Table 4 Comparison of TOC values and percentage of RR45 dye removal under UVA and solar irradiation

Stability of photocatalyst

Photocatalytic activity of prepared composite photocatalysts was also investigated in the second photocatalytic cycle under UVA light to examine their reuse and stability during the catalytic process. After the first photocatalytic cycle, the photocatalysts were not reactivated or additionally treated; they were only dried and reused.

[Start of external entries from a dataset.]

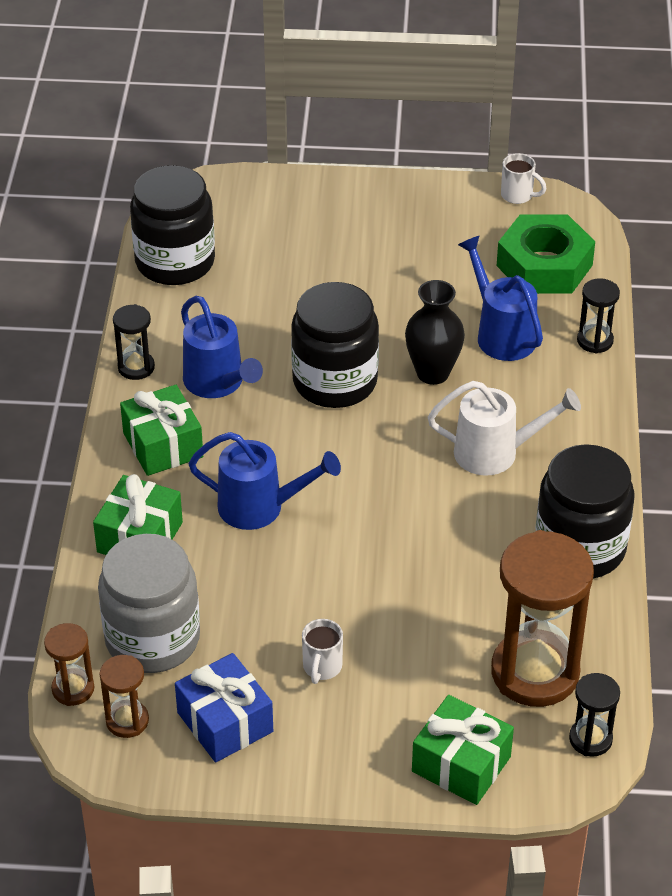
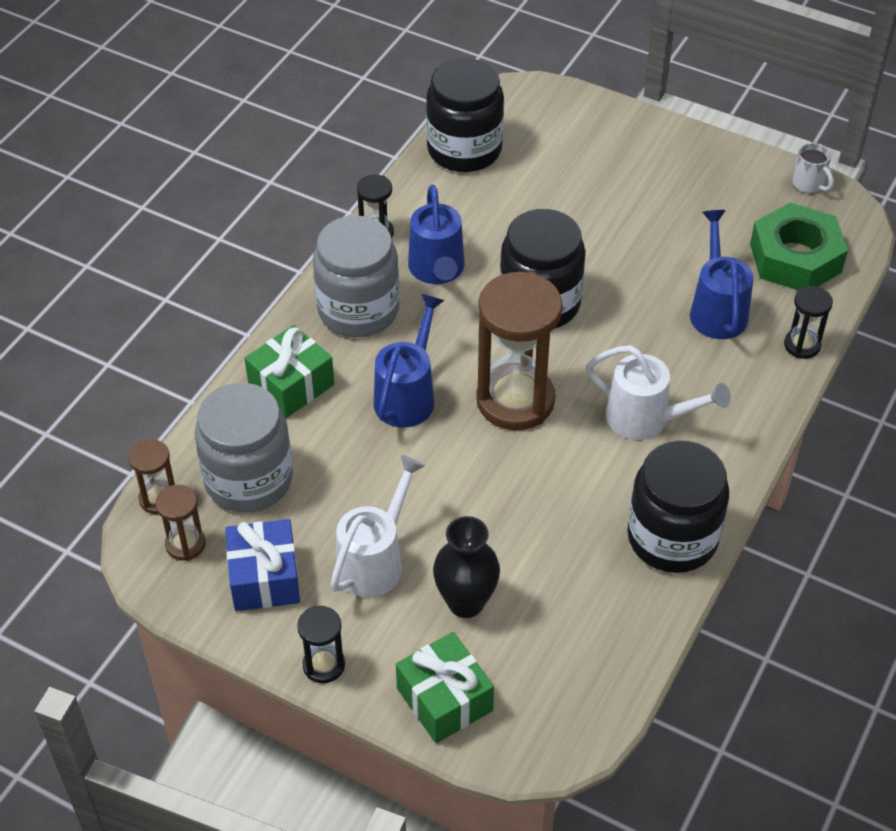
camera: 25 degrees right, 5 degrees up
(163, 445) = (358, 310): green gift -> grey jar
(260, 507) = (408, 395): blue watering can -> blue watering can turned 105 degrees counterclockwise
(322, 667) = (375, 561): white mug -> white watering can
(433, 373) = (632, 325): black vase -> black vase (466, 602)
(535, 672) = (561, 640): brown hourglass -> brown hourglass (515, 400)
(590, 739) = (575, 724): black hourglass -> black hourglass (324, 665)

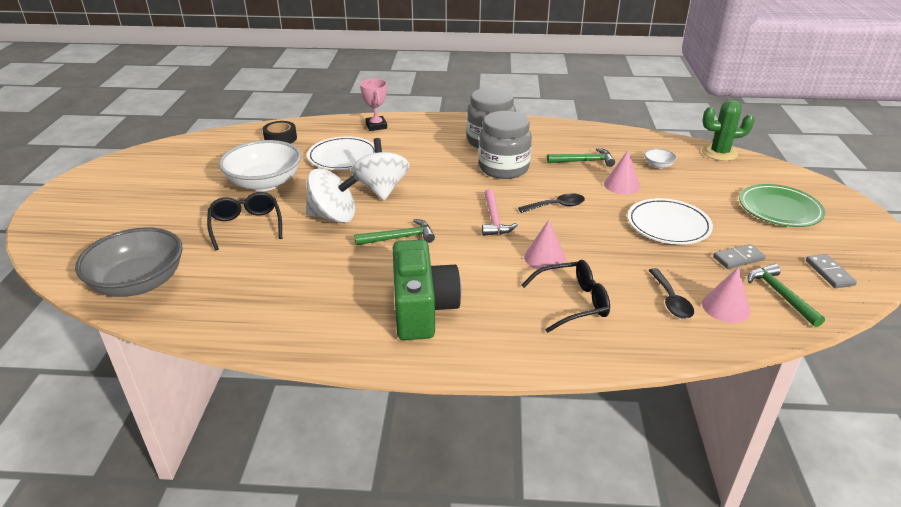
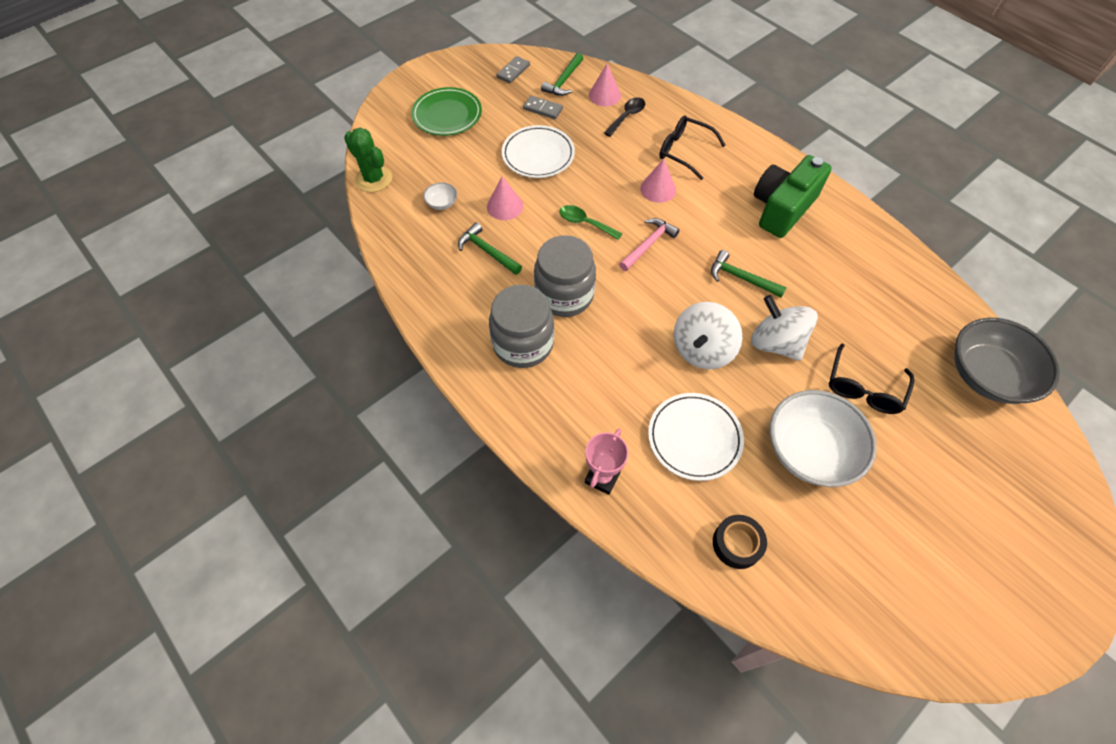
camera: 135 degrees left, 25 degrees up
(556, 206) = (585, 223): black spoon -> green spoon

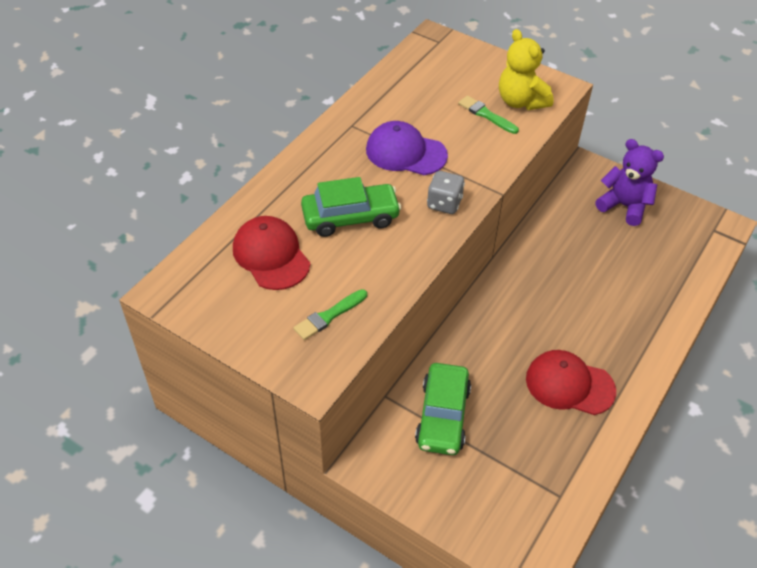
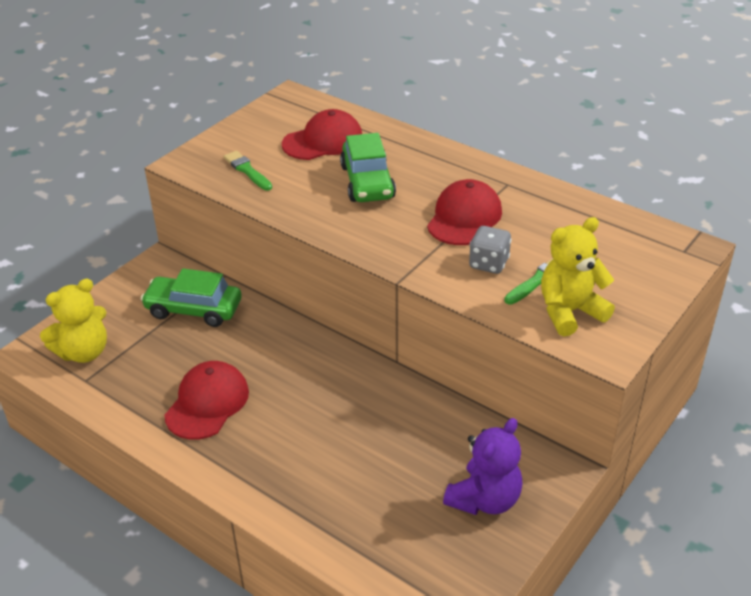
camera: 95 degrees right, 10 degrees down
(405, 152) = (464, 218): purple cap -> red cap
(444, 203) = (383, 240): grey dice -> grey dice (488, 263)
(520, 508) = (84, 352): none -> yellow teddy bear

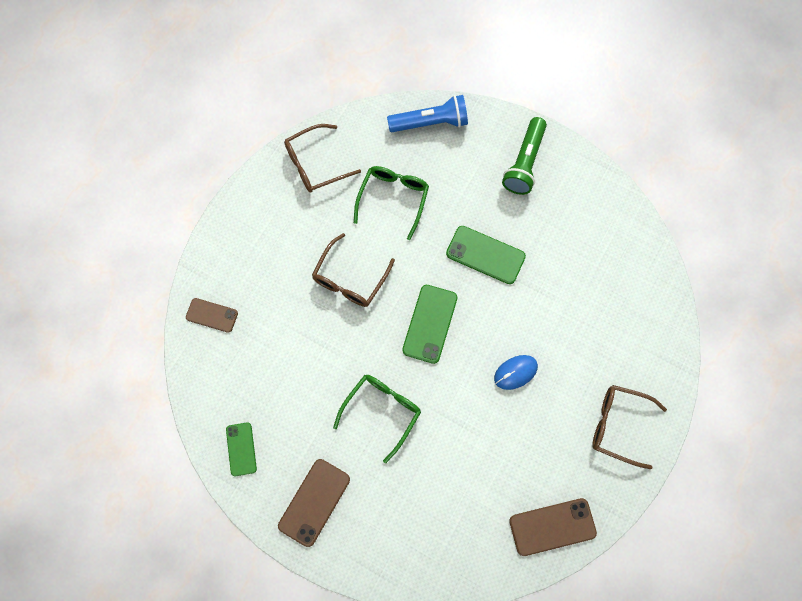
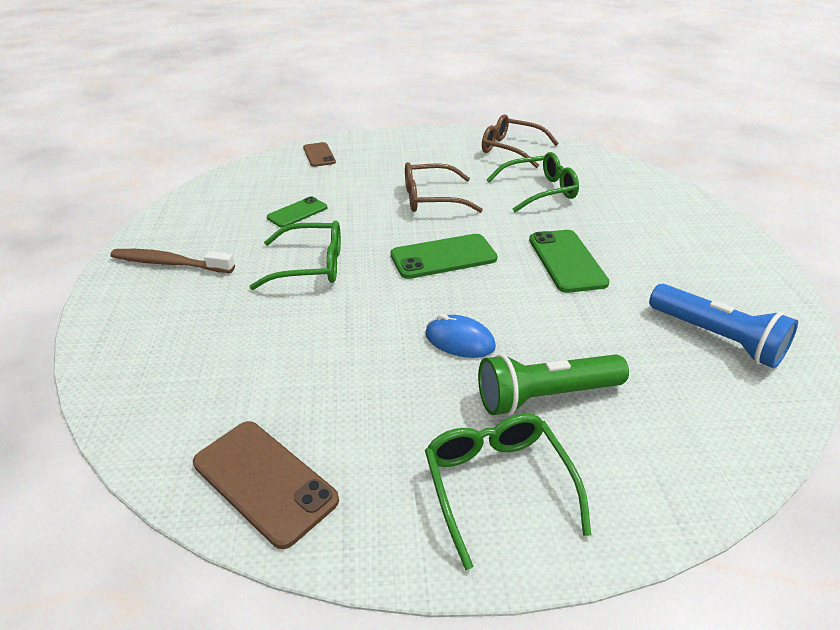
camera: 55 degrees right, 35 degrees down
(241, 449) = (201, 207): green phone -> green phone (297, 213)
(314, 502) = (169, 263): brown phone -> brown toothbrush
(430, 122) = (640, 182): blue flashlight -> blue flashlight (717, 338)
(524, 163) = (701, 244): green flashlight -> green flashlight (545, 396)
(619, 425) = (498, 486): brown glasses -> green glasses

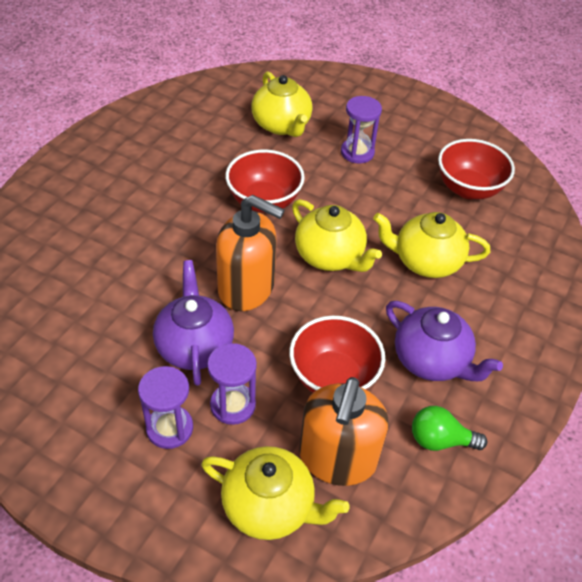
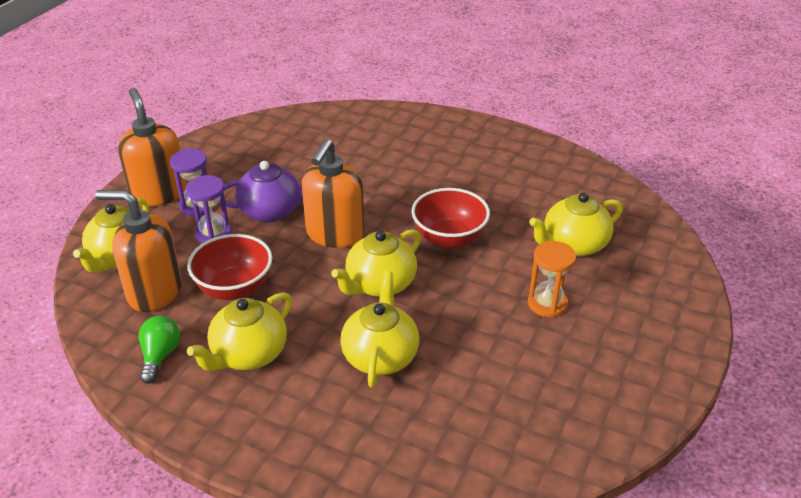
camera: 90 degrees right, 10 degrees down
(130, 479) = (159, 193): none -> orange soap dispenser
(357, 152) = (547, 303): purple hourglass -> orange hourglass
(431, 360) = (248, 354): purple teapot -> yellow teapot
(468, 189) = (510, 402): red bowl -> none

The results are given in Fig. 13 and in Tables 5 and 6. It is apparent that photocatalyst’ efficiency slightly decreases after the second cycle, but their efficiency is satisfactory, although photocatalysts required longer time to complete photocatalysis,

Fig. 13
figure 13

a concentration ratio Ct/C0 versus time of photocatalysis, b the kinetic curves of RR45 dye degradation with different catalysts under UVA irradiation in the second photocatalysis cycle (γcat = 1 g dm−3, γ(RR45) = 30 mg dm−3)

Table 5 Apparent rate constants (kapp) of RR45 dye degradation and linear regression coefficients from plot of ln(C0/Ct) − t for tested samples under UVA irradiation for the second photocatalysis cycle
Table 6 Comparison of photocatalytic efficiency of catalysts under UVA irradiation after 60 and 90 min of the photocatalysis

The decomposition rate of RR45 during photocatalysis was also determined and is presented in Table 5. From the apparent constant rate (kapp) it can be seen that the decomposition in first 60 min is slowed down for the composite catalysts but not for TiO2. For example, in the second cycle PPy/TiO2 270 removed 80% of dye in 60 min while in the first cycle it removed 98%. This is explained by saturation of the catalyst surface during the second cycle and by aggregation of the catalyst particles [26]. Due to a very good activity of PPy/TiO2 composite photocatalysts under UVA light during the second consecutive photocatalytic cycle, they are recognized as stable catalysts.

Conclusions

PPy TiO2 photocatalysts were successfully prepared by PPy polymerization in the presence of TiO2. It was found that prepared photocatalysts are very efficient both under the UVA and solar irradiation due to the synergistic effect of PPy and TiO2 during photocatalysis, i.e., because of TiO2 sensitization with PPy. The fraction of polypyrrole on the TiO2 surface prevents the aggregation of TiO2 nanoparticles and enables efficient photocatalytic action of the composite system. It is shown that pH value 6.6 was the optimal one for the successful process of Reactive Red 45 azo dye photocatalytic degradation. Photocatalyst PPy TiO2 270 is the most efficient photocatalyst for this photocatalytic process due to its good absorbtion in the visible light region. Used photocatalysts have particles of nanodimensions, what is also a contribution to the successful photocatalysis because the specific surface area of the catalyst is increased so the more active space is available for the contact with pollutants. The results also show that TOC value is significantly decreased after the photocatalysis, which proves the efficiency of the process. Prepared composite samples are recognized as stable catalysts after second consecutive photocatalytic cycle.

Finally, it can be concluded that TiO2 modification with PPy can serve as a very efficient method for the improvement of TiO2 photocatalytic performance under visible light.